Even here in my "organic-sustainable-locavore-insert-every-other-current-buzzword-here" DFH neighborhood in inner SE Portland, upwards of 90% of my neighbors still get all, or at least 90-plus percent, of their food from the Safeway or the Fred Meyer down the block.

That's the thing...breaking through to the other 90%. Even another 30% would be critical mass. I don't think you have to be a "far left leaning socialist" to be a locavore, though it seems that that's where the "movement" part resides. I see people of many political affiliations at the farm stands I frequent. We literally have common ground here.

I believe that once folks are insisting on local food, it's a natural progression to start looking at where the rest of this stuff is coming from.

It's a process. A long process. I didn't mean to make it sound simple or like a quick fix.  

[ Parent ]
i've started growing my own (4.00 / 1)
and I absolutely buy from local, sustainable farmers who treat their workers well. However, none of that gives Mexicans their farms back in Mexico.  

"I can understand someone from Iowa promoting corn and soy, but we are not feeding the world, we are feeding animals and soft drink companies." - Jim Goodman

[ Parent ]
Reply (4.00 / 1)
none of that gives Mexicans their farms back in Mexico.

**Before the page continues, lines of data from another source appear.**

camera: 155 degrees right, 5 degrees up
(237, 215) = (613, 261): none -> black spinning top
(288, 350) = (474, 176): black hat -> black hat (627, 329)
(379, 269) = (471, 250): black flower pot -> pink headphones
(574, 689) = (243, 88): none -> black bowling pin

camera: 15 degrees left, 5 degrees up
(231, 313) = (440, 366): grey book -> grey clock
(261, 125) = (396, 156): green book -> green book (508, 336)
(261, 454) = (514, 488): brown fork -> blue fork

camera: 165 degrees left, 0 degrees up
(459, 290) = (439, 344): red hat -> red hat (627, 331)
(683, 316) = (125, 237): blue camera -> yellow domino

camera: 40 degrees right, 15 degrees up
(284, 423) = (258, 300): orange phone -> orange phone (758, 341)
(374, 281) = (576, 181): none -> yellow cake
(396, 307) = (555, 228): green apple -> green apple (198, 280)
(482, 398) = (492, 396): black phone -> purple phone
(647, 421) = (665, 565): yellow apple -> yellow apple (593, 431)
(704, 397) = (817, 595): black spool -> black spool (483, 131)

No. It doesn't. What I was getting at was that in the long view, it prevents them from having to be given up in the first place.

[ Parent ]
Annie Leonard (4.00 / 1)
C-SPAN Radio just aired a speech and Q&A by Annie Leonard, from a couple of months ago.

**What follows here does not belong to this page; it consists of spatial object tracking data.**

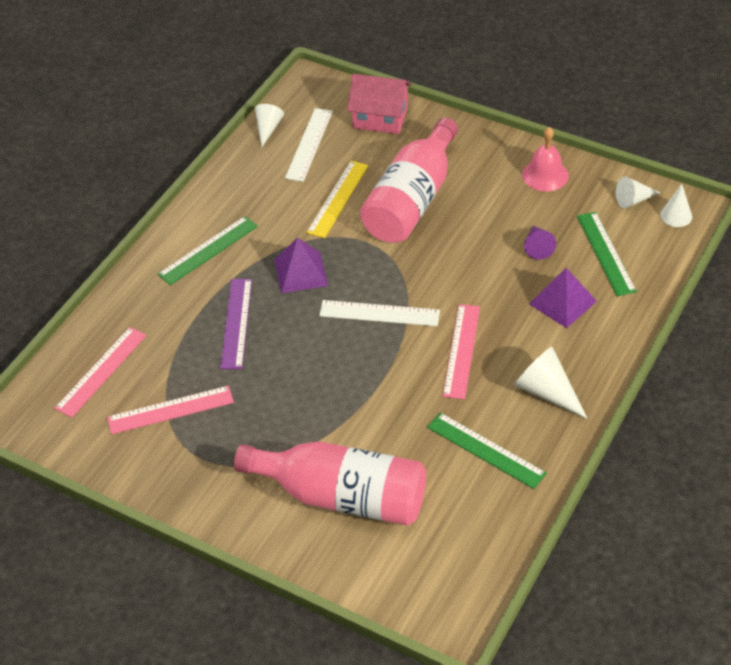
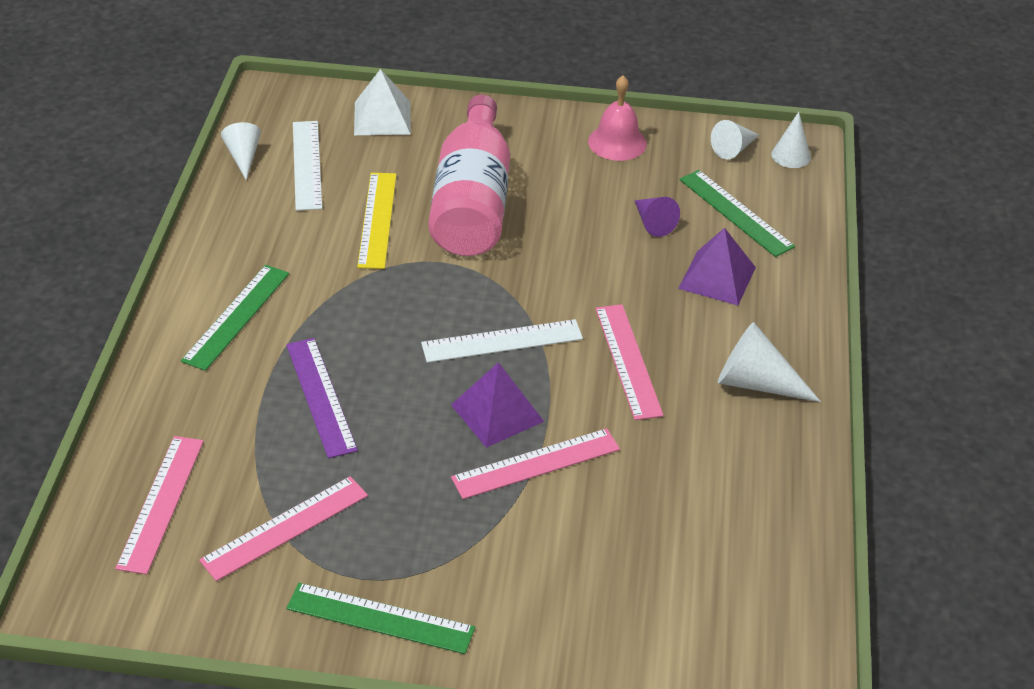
camera: 25 degrees left, 5 degrees down
(300, 272) = (374, 316): purple pyramid -> purple pyramid (497, 413)
(342, 496) = (574, 575): pink bottle -> none
(357, 410) = (536, 464): none -> pink ruler
(380, 118) = (382, 118): pink house -> white pyramid
(485, 450) = (722, 470): green ruler -> green ruler (380, 618)

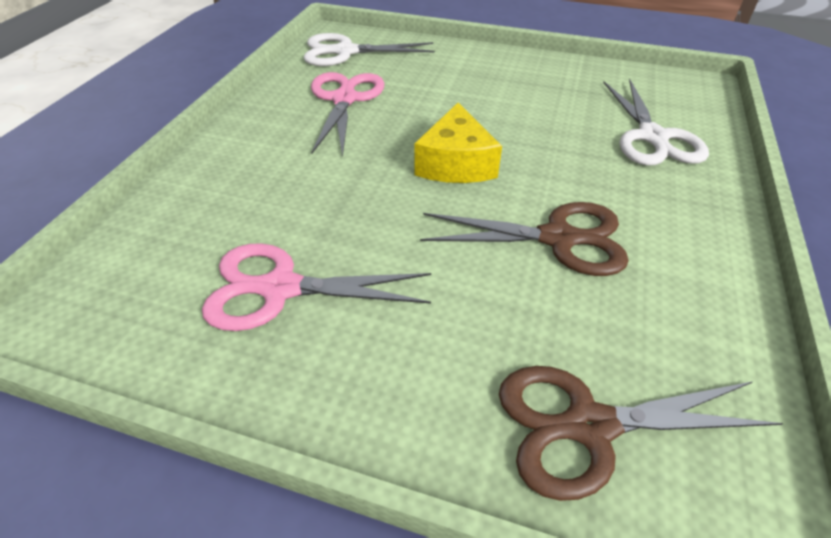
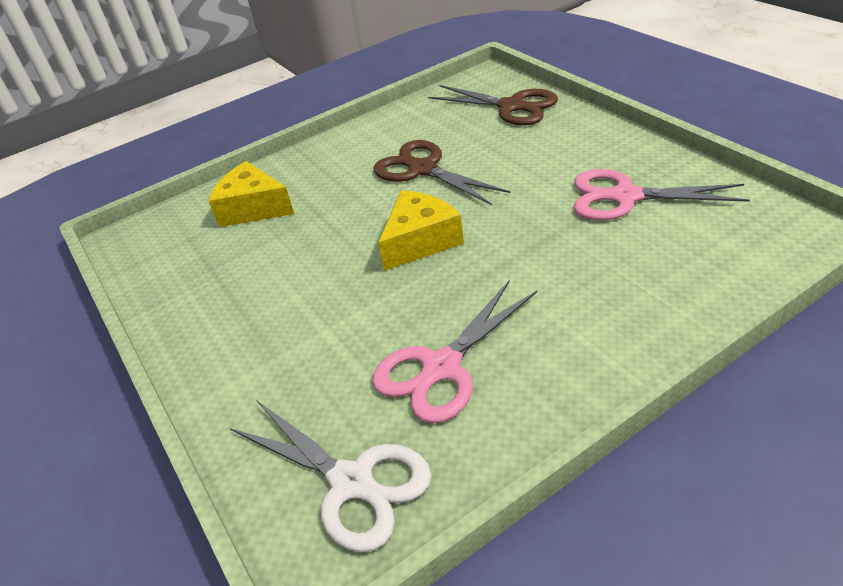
camera: 135 degrees left, 5 degrees down
(281, 288) = (625, 197): pink scissors -> pink scissors turned 150 degrees clockwise
(652, 137) = (253, 208): white scissors -> yellow cheese

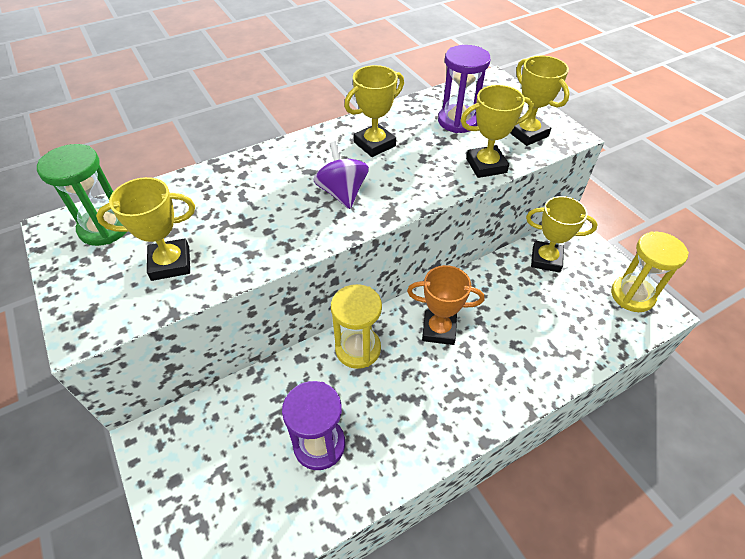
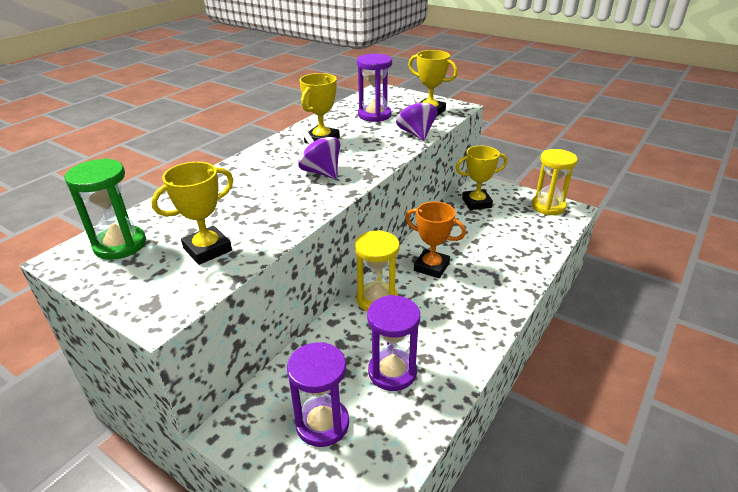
camera: 25 degrees left, 15 degrees down
(223, 472) = (322, 424): none -> purple hourglass
(439, 330) = (431, 267): orange trophy -> orange trophy turned 45 degrees clockwise
(486, 165) = (416, 133): yellow trophy -> purple spinning top

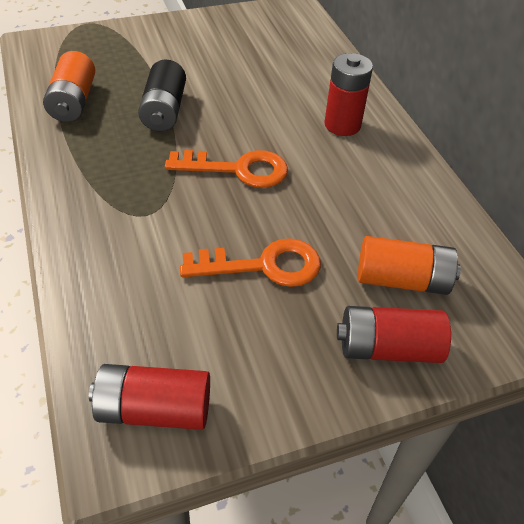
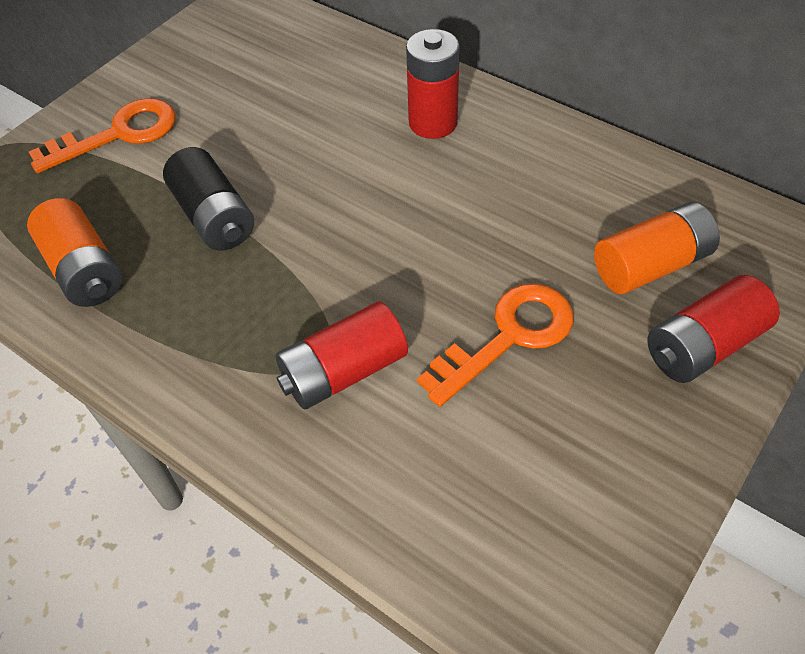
camera: 30 degrees left, 5 degrees up
(154, 409) = (556, 570): red battery -> red battery (344, 372)
(237, 169) = (372, 242): orange key -> orange key (118, 134)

One of her points was, all Americans have a robust, well-developed consumer self, while most Americans have an atrophied citizen self. Changing decisions made by our individual consumer selves has very little influence on decisions made by other individuals such as the Secretary of the U.S. Department of Agriculture, the U.S. Trade Representative, the top operators of Dupont, Monsanto, and ConAgra, etc. Influencing those decisions requires that we exercise and develop our citizen (political) selves.

[ Parent ]
Food Policy control by the FDA as it unfolds (0.00 / 0)
The discussion is thoughtful.

This is a related brief digression: It may throw a wrench in the carburetor when it comes what food we will be allowed to eat:


There's some interesting farm activity being talked about, although no particular reference to labor, it would of course impact labor just the same at one point of another.

[ Parent ]
An excersize for everyone (4.00 / 2)
Here's my math -

4,000 lbs tomatoes @ $50.00 = $0.0125/lbs for harvest [14 hours labor to harvest] [Need to determine what the growers' costs are less labor to harvest]
4,000 lbs tomatoes @ 14 hours = 275.71 lbs/hr
8 hrs @ $8/hr = $64.00 + (6 hrs @ $12/hr [time and a half] = $72.00) = $136.00
4,000 lbs tomatoes @ $136.00 = $0.294/ lb labor wages to harvest. Double that to cover unemployment comp, workers comp, SS employer's matching, etc. and a bit for the labor contractor's profit which goes to pay his/her wages. So figure 0.60/lb for cost to harvest. I don't see that as an excessive cost to harvest tomatoes.

I think one of the big problems with the tomato industry is the distributors, etc..

Anyone care to double check these numbers? I think they're accurate, but it's late....

Normal people scare me.... But not as much as I scare them.